So much of the advent season is built upon anticipation…
In a very practical way, we look forward to annual traditions. I always anticipate the breakfast casserole that my mom makes. I anticipate the lights, the smells, the sounds, and the family. Many of us are full of expectations (or others of us full of dread) about the songs, the presents, and the decorations. Often times these expectations are not all met in any given year… but we are full of them.
From the perspective of the church calendar, advent is a season of Anticipation for celebrating Christ’s incarnation and second coming. Throughout advent, there is a constant looking both backward and forward toward the coming of Christ. The Scripture readings from week to week build in a crescendo toward the moment of declaration: “The Word became flesh and made his dwelling among us. We have seen his glory, the glory of the one and only Son, who came from the Father full of grace and truth.” We wait for this moment… at Wiser Lake Chapel, we frequently do this through the holy chaos that is the Hallelujah Chorus.
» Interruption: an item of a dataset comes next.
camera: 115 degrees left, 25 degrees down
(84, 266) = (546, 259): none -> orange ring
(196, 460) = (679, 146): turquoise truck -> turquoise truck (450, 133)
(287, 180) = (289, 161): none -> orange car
After our season of patient anticipation we join with the angels, singing with all our earthly gusto “…and He shall reign forever and ever.”
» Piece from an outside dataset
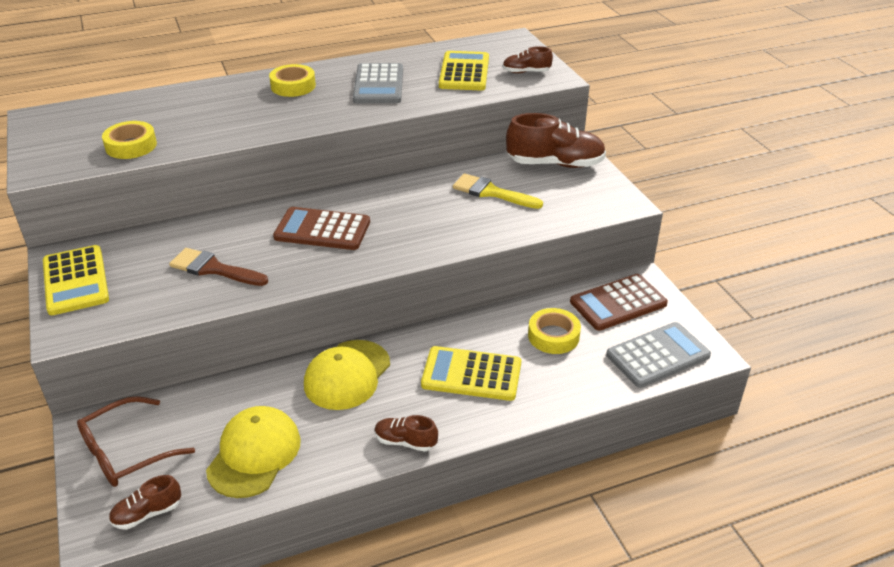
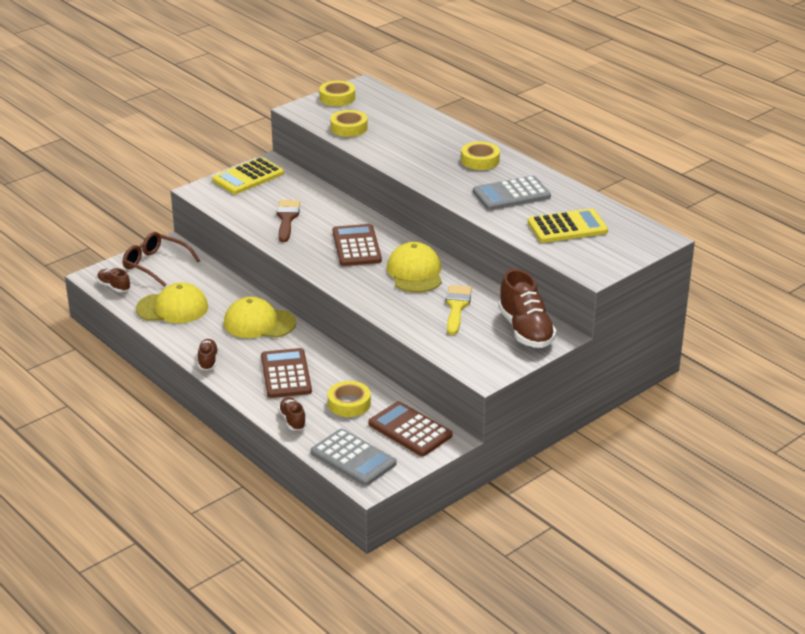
camera: 70 degrees right, 5 degrees down
(44, 139) = (337, 98): none -> yellow tape
(407, 203) = (415, 272): none -> yellow cap
(471, 374) = (286, 374): yellow calculator -> brown calculator
(526, 72) = (593, 256): brown shoe -> brown shoe (292, 420)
But, the message throughout Scripture is not just of a God who meets our expectations… the message of Scripture is of a God who exceeds expectations. Even in our best Christmas seasons, the perfect twinkling of a light, the most anticipated of presents, the most fulfilling of family times are only small tastes of the plans that God has for us. The fact is that God is not simply in the business of meeting our expectations… through a baby birthed among farm animals, God disrupts and exceeds our expectations. The invitation of the Advent season is not only an invitation to anticipate, it is an invitation to have our expectations upended for the rest of the year… for the rest of our lives. The baby becomes a man who teaches and heals… and the man who teaches and heals, dies… and the man who dies has risen again. In Advent, we anticipate, but we also bring ourselves back to a place where we can be shocked and amazed…reminded that our expectations are too small for a God who is too good. Our earthbound, yet heavenward, hallelujahs are not geared simply toward a God who meets expectations, but to the glory of a God who exceeds them.